Short Story

Hausverbot bei Edeka

Wohin verschlägt es uns im Leben? Wer hat noch Träume – und wer ist wirklich glücklich? Eine Begegnung im Supermarkt.

«Bei Edeka hab ich Hausverbot», sagt er stolz. «Wegen einer Bierkiste.» Die stand unten im Wagen, das hat die Kassiererin aber nicht gesehen. Der Ladendetektiv schon. Der hat Frederik am Ausgang abgefangen: «Bon, bitte!», rief er und streckte seine Hand aus. Die Kiste fehlte auf der Rechnung.

Frederik grinst. Stört ihn nicht. Er geht jetzt bei Rewe einkaufen.

Ich habe ihn ewig nicht gesehen, Jahre nicht, vielleicht ein Jahrzehnt nicht. Früher sind wir zusammen in die Schule gegangen – in die Grundschule, die Orientierungsstufe, aufs Gymnasium. Frederik lebt noch immer im Ort. Andere Schulfreunde sind weggezogen, fürs Studium in eine andere Stadt gegangen, nach Göttingen, nach London. Nach Hamburg, nach Berlin. Ich bin noch immer hier, zwar nicht mehr im Ort, sondern in der Stadt. In der Stadt, die an den Ort angrenzt. Dort wohne ich in einer winzigen Wohnung unterm Dach. Mein Nachbar ist ein verurteilter Triebtäter, der exzellent kochen kann.


Ein anderer Schulfreund hat es bis nach China geschafft. Peter fuhr dort mit einem kleinen Roller durch den Smog, hatte immer Kopfschmerzen, er ging dann nach Irland. Ein anderer Freund hat sich nach Hamburg abgesetzt und dort eine Familie gegründet. Ich war da noch im Studium, letztes Semester Geografie, und ich fragte mich allmählich, was eigentlich danach kommen soll. Nach all den Klausuren und den Hausarbeiten, die niemand las. Ich hatte keine Ahnung, nicht mal einen blassen Schimmer.

Vielleicht erst mal kassieren. Aber hätte ich die Bierkiste entdeckt? Oben hängt doch der Spiegel über dem Kunden, etwas geneigt, damit man von der Kasse aus sehen kann, was alles noch im Wagen liegt. Was da «vergessen» wurde. Ich sah mich da schon sitzen, an Kasse #1, mit meinem brandneuen Uni-Abschluss. Meine Fantasie blühte nicht. Ich hatte keine Vision, keine Idee, keinen Drang. Wollte nur ausschlafen. Ich wurde dann Redakteur und redigierte Horoskope.


Andere Schulfreunde – na ja, eher Bekannte – haben Karriere gemacht. Manche sind bei der Sparkasse, manche bei der Versicherung, manche beim Landesamt für Statistik. Eine Schulfreundin ist Richterin, eine andere Anwältin bei einem großen Konzern.
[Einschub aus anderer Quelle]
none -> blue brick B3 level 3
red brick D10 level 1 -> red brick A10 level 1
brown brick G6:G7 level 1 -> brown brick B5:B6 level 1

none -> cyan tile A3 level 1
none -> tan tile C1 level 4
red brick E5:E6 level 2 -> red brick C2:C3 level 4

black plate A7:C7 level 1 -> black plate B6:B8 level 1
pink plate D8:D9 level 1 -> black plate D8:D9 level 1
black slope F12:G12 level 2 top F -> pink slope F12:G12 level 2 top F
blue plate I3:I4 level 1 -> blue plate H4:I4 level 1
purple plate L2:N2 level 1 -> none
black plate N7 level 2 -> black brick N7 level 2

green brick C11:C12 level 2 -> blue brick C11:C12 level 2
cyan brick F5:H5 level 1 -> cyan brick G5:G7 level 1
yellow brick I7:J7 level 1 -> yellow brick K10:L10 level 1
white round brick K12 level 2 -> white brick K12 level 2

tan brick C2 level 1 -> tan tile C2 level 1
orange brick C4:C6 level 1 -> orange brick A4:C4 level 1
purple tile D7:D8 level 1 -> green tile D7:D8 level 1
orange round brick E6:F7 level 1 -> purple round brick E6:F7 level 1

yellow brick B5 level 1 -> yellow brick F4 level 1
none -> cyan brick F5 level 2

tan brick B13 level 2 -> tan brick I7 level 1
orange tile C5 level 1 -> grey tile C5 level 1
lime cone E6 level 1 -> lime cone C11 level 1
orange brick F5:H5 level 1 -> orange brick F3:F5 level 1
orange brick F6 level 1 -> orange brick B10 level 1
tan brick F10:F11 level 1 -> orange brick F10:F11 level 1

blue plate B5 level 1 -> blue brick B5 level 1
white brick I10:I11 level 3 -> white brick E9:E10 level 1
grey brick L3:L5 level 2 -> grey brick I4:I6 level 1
Manchmal sehe ich sie in der Bahn sitzen. Müde Gesichter, Körper in Anzügen. Hackfressen. Die meisten ehemaligen Mitschülerinnen und Mitschüler sehe ich aber gar nicht mehr. Abi-Feier und danach für immer weg. Weit weg. Trinkt aus, wir gehen: Das war unser Abi-Motto.

Ein paar sind geblieben: Neulich traf ich zwei ehemalige Mitschülerinnen im Freibad. Sie haben Kinder und Reihenhäuser, sie leben im Ort neben dem Ort. Sie wirkten genervt und müde. Tabea, die fand ich mal gut. Sie mich nicht. Überhaupt nicht. Sind sie jetzt glücklich? Das haben sie mir nicht verraten. Auch nicht, ob sie schon mal Hausverbot bei Edeka hatten.

«Das war ehrlich ein Versehen!», ruft Frederik. Hat den Ladendetektiv aber nicht interessiert: Ein Jahr Hausverbot als Strafe, danach darf Frederik wieder hin. Bis dahin also Rewe. Oder Aldi. Oder Lidl.

«Also, bis dann», ruft er und schiebt seinen Wagen durch den Ausgang.